The world out my window is still this morning. No wind at all, which means the cool air out there just won’t come in. My office and bedroom are hot, humid with malaise and early reluctance. It’s like that sometimes; just through the portal there, there’s relief from the sweaty doldrums, but nonetheless, there’s work to be done here, inside. Relief will have to wait.
In Seeds of Heaven, Barbara Brown Taylor writes about Jesus as a drip. A drip as in water–a bloop, bloop, bloop of mercy that keeps the folks wanting showtime messiahs frustrated. If I was Bono or Angelina adopting babies or even my friends currently spending the week in Africa doing AIDS-orphan related work, or if I could find true celebrity through achievement or at least notoriety, I could gather up enough political and religious capital to be something, be somebody, make a difference. But no, I’m just me, sweating in my hot office, not a gust of wind in sight. My job is to follow Jesus. And Taylor gives me hope. Surely I can drip a bit against the rock that is my world.
Why didn’t Jesus put on a better show? Why doesn’t he now? A better show as in a good piece of doubt-killing, teeth-rattling, mountain moving? It would be so simple. As Cyrus says in Leaving Ruin, how hard can it be for a God to speak?
Here’s the problem: if it takes animated mountain moving to create faith, most poor saps are stuck. Life is coming at me today in pint-sized cartons, nothing too fancy, but with lots of pizazz if I’m willing to pay attention. And what I do with those little somethings of reality, that life of mine, is my only shot at impact, holiness, and for that matter, love, which of course, is the whole point. But it’s not a show, it ain’t fancy, and like the little town with one flashing red light, if you blink, you’ll miss it. The words can only come one keystroke at a time, a key stroke no one will miss if you don’t make it.
Systems. In Quantum theory, entanglement essentially speaks to the connectedness of things. Folks into that sort of thing like to say stuff like, “There’s no out there, out there.” I used to laugh. Not so much anymore. What if the drip, drip, drip that flows from a pint-sized carton of mercy coming from your particular day through your particular offer of kindness to this particular barely-something-of-a-person, maybe that drip is powerful because at the quantum level, the tiniest drip does what all drips do: makes ripples.
Ripple. Funny little word, that. Taylor likes the erosion metaphor. I’ll take ripple. What if separateness is like the quantum folks say, an illusion? What if God chose to lock us in a system with Himself? It was important to Francis Schaeffer–and the bevy of evangelicals that came after–that God was separate from his universe, standing outside, a necessary posture to keep the pantheists at bay. But in relationship, perhaps it’s more helpful to shrink separateness and put nearly all the emphasis on “entanglement.” Is there a move God makes that doesn’t touch the world I live in? And conversely, is there a move I make that doesn’t touch Him?

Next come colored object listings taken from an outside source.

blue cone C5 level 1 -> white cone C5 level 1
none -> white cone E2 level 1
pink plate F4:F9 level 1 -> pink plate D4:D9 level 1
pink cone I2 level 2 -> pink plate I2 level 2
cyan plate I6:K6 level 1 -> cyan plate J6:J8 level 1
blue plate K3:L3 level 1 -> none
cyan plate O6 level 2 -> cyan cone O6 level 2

And what about you and I? Your reading this, even if I never know it, makes ripples in my world. And for that, I say thank you.

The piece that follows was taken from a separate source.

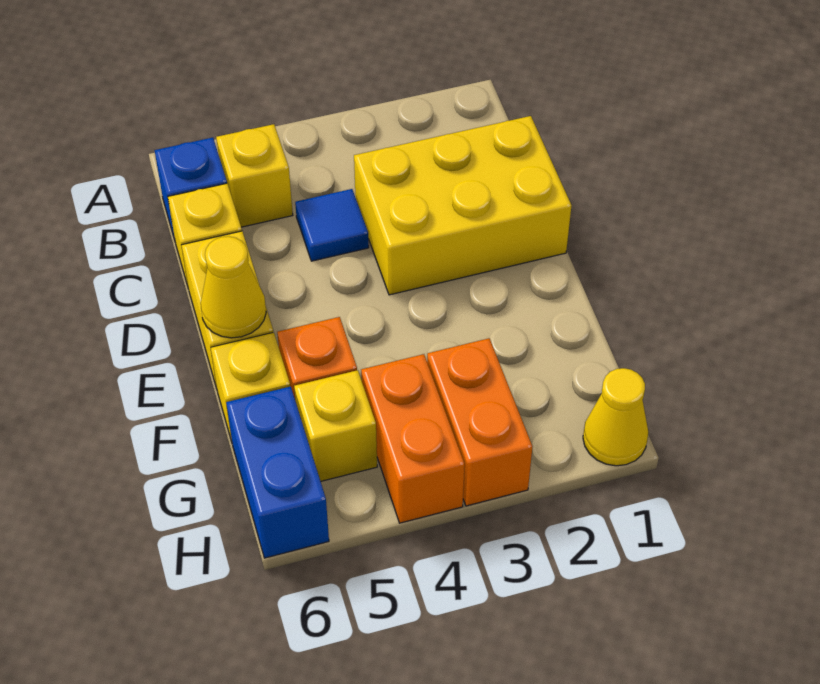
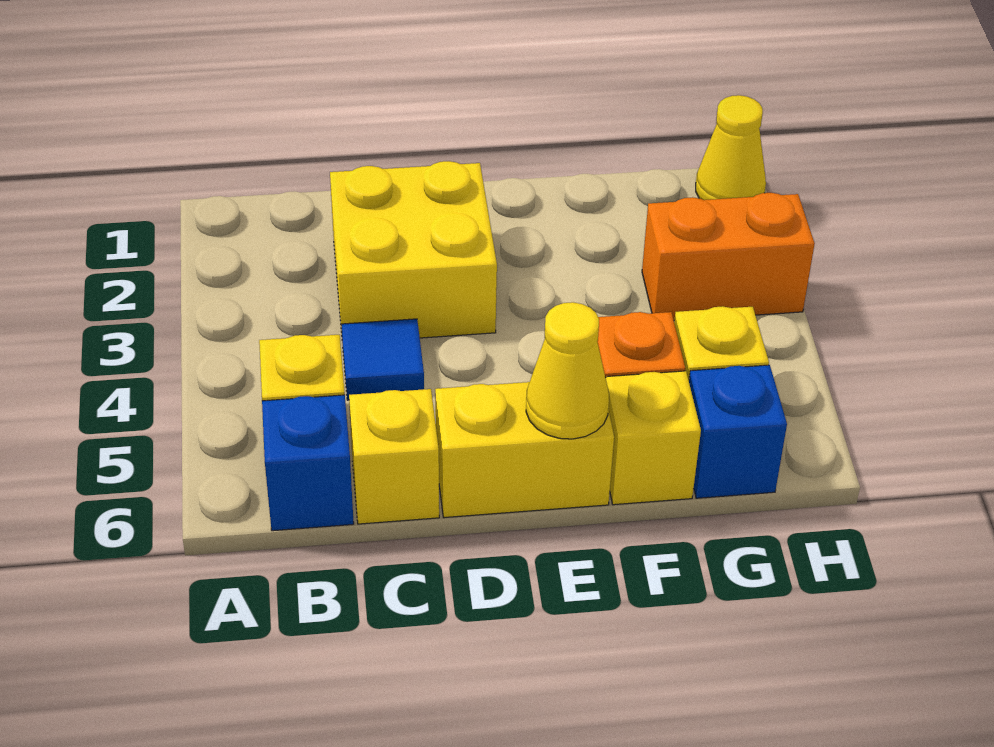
yellow brick C1:D3 level 1 -> yellow brick C2:D3 level 1
orange brick G4:H4 level 1 -> none
blue brick G6:H6 level 1 -> blue brick G6 level 1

This post is too long, but one last thought. I read some poetry last night, poems by Czeslaw Milosz. I came across this phrase in a poem called What I learned from Jeanne Hersch.
“12. That in our lives we should not succumb to despair because of our errors and our sins, for the past is never closed down and receives the meaning we give it by our subsequent acts.”
The ripples go backwards, too. Thank God…
…wet with grace…
I really love your blog. Thanks for this too.
Woohoo! Look at me! I’m a ripple!
Sorry.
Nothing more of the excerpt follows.